Applying Keyword Research for More Website Traffic

In an ideal world, the very creation of your website would be founded upon keyword research, which indicates the types of information your visitors are most interested in.
However, the reality is that for many businesses, their website was developed without considering keyword research in any great length.
If you are interested in search engine optimization and developing more traffic naturally, then doing keyword research now is always better than doing it later. (Even though it’s a good idea to do it later, as well, to take advantage of any new trends that may surface).
Depending upon how large your site is, optimizing it for the best keywords to help search engines drive more quality traffic to your site could be more work, or, it could be a LOT more work.
Your website content should be organized in a keyword relevant hierarchy so that search engines can understand how the site is organized, and how the information is related to each other, typically going down from more general keywords to more specific keywords. The general keyword levels will help orient the search engines to the more specific keyword pages.
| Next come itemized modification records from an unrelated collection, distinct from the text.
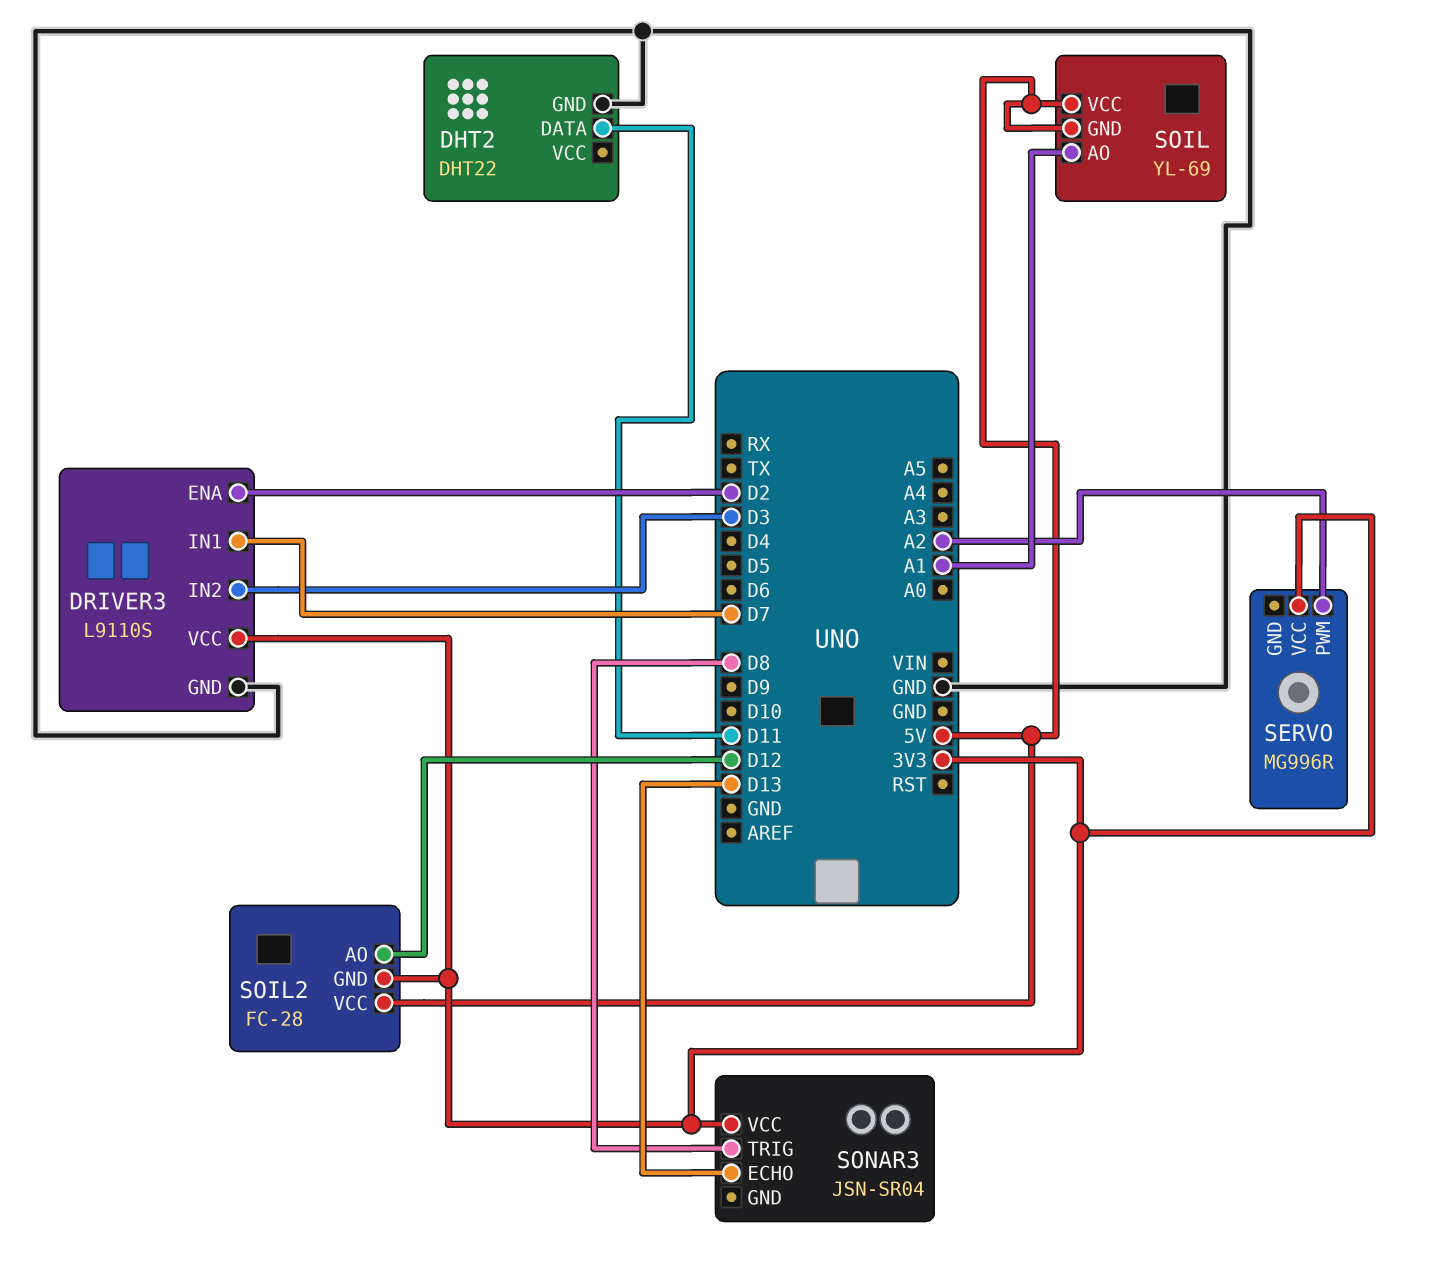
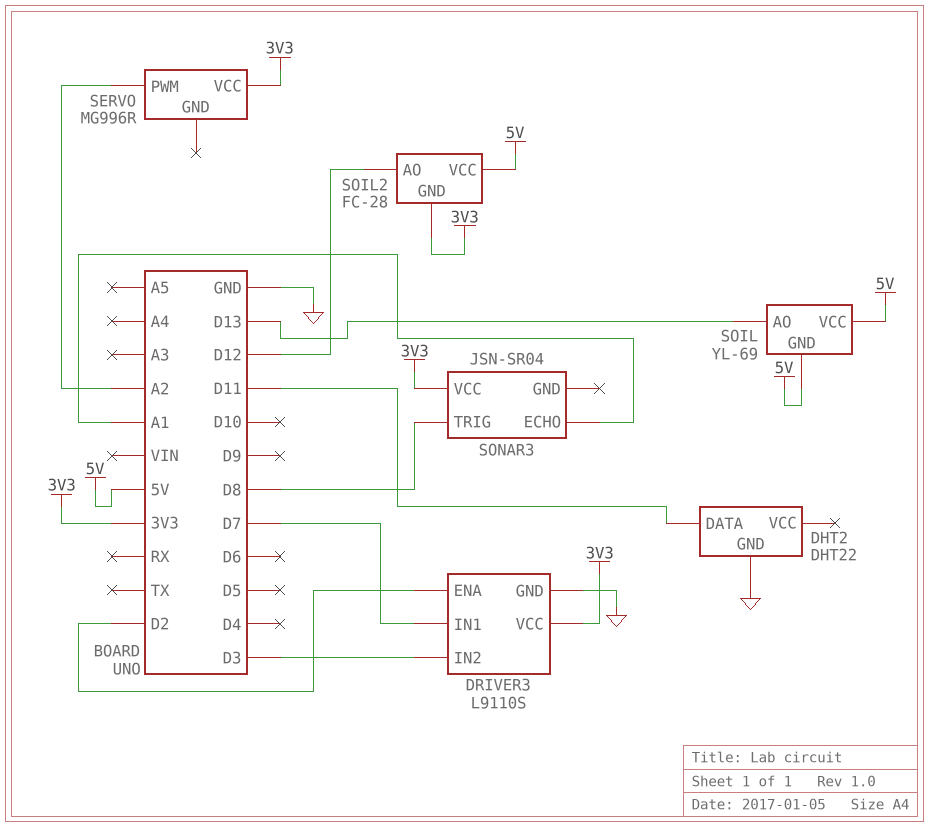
SOIL pin AO: A1 -> D13
SONAR3 pin ECHO: D13 -> A1

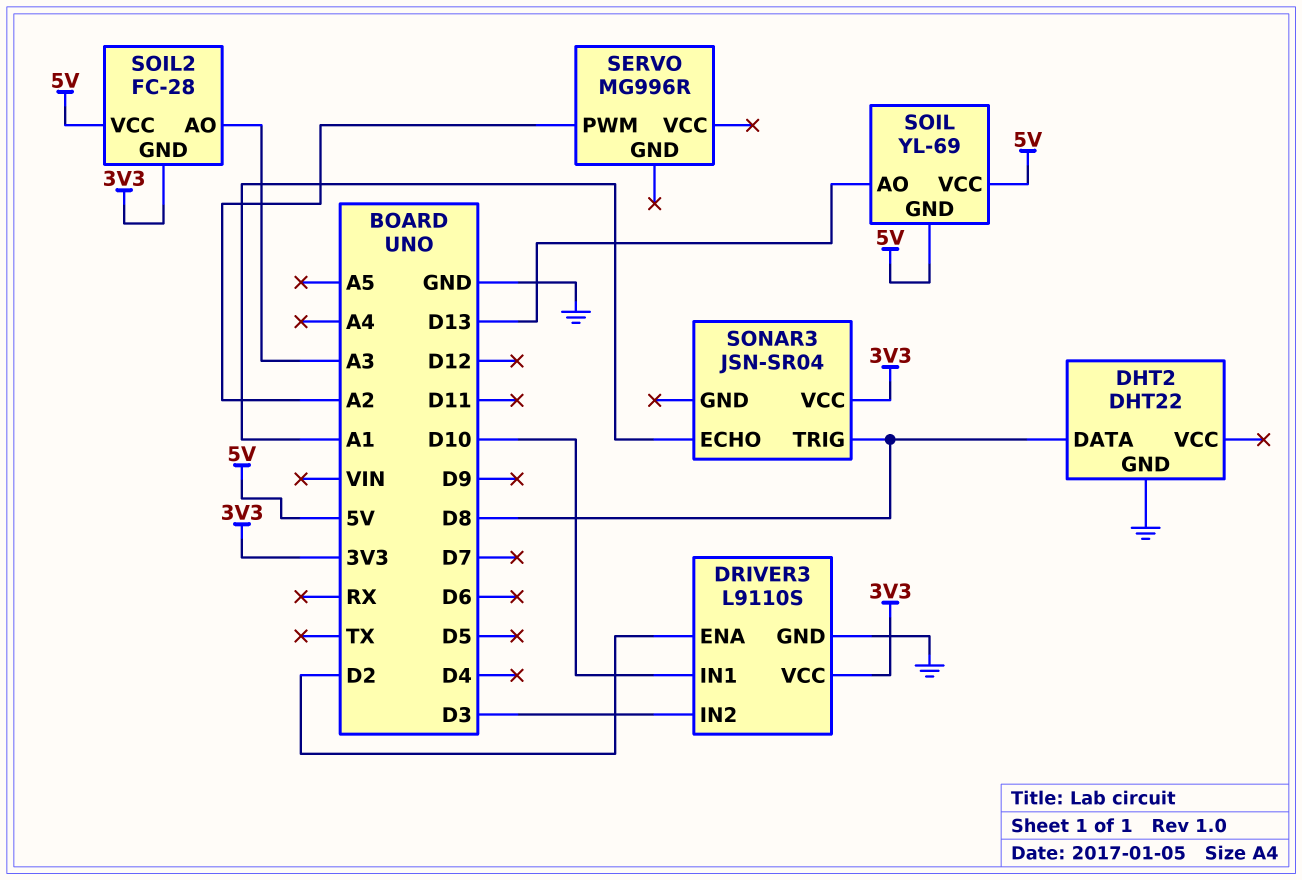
DHT2 pin DATA: D11 -> D8
DRIVER3 pin IN1: D7 -> D10
SERVO pin VCC: 3V3 -> none
SOIL2 pin AO: D12 -> A3

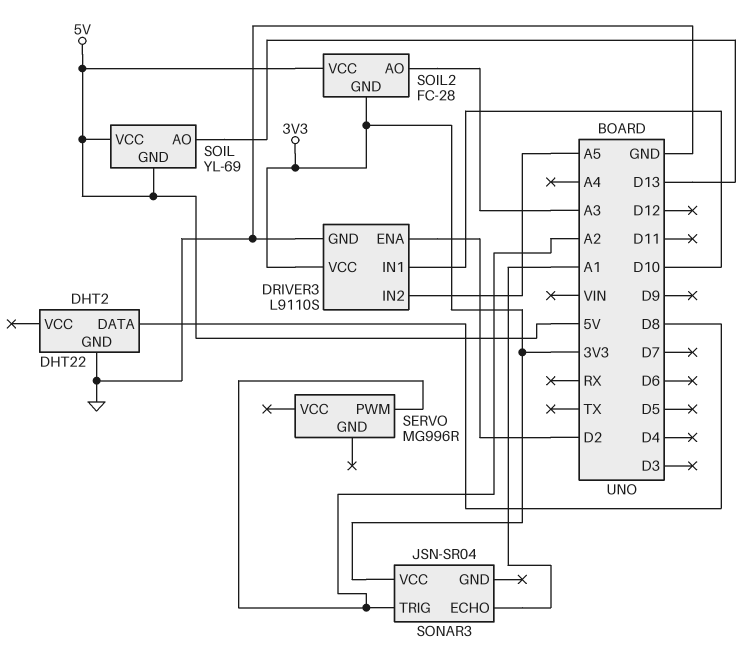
DRIVER3 pin IN2: D3 -> A5
SONAR3 pin TRIG: D8 -> A2

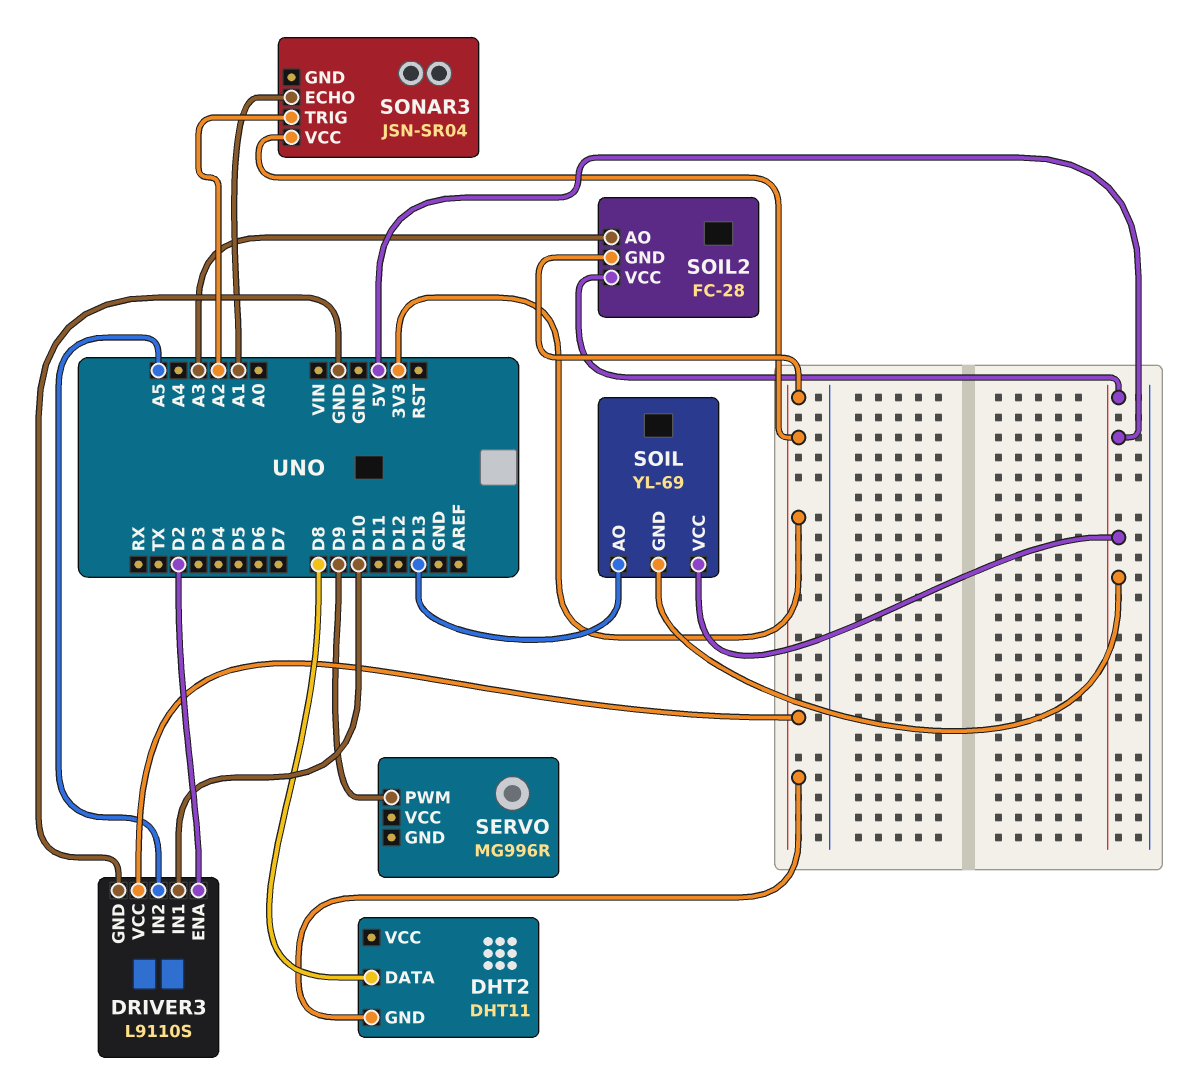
DHT2: DHT22 -> DHT11
DHT2 pin GND: GND -> 3V3
SERVO pin PWM: A2 -> D9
As an over-simplified example, if you had a website about motorcycles, you could set up this type of hierarchy with the home page being right at the top, and categories of motorcycles comprising the next lower level and then brands of motorcycles pertinent to the categories following next.  What is not illustrated is that one could then go down to specific models of motorcycles as well:
Keyword Hierarchy
To draw a further distinction here, if you were to use category names such as “My Favorites,” or “The Best,” or “New” or any non-specific keywords, you are not helping the search engines. Those kinds of non-keyword descriptions won’t help the search engines because “My Favorites” or “The Best” or “New” could be relevant to anything, not just “Motorcycles.” Those non-keyword categories could be just as relevant to “19th Century European Artists” or “Cookie Recipes” or “Movies.”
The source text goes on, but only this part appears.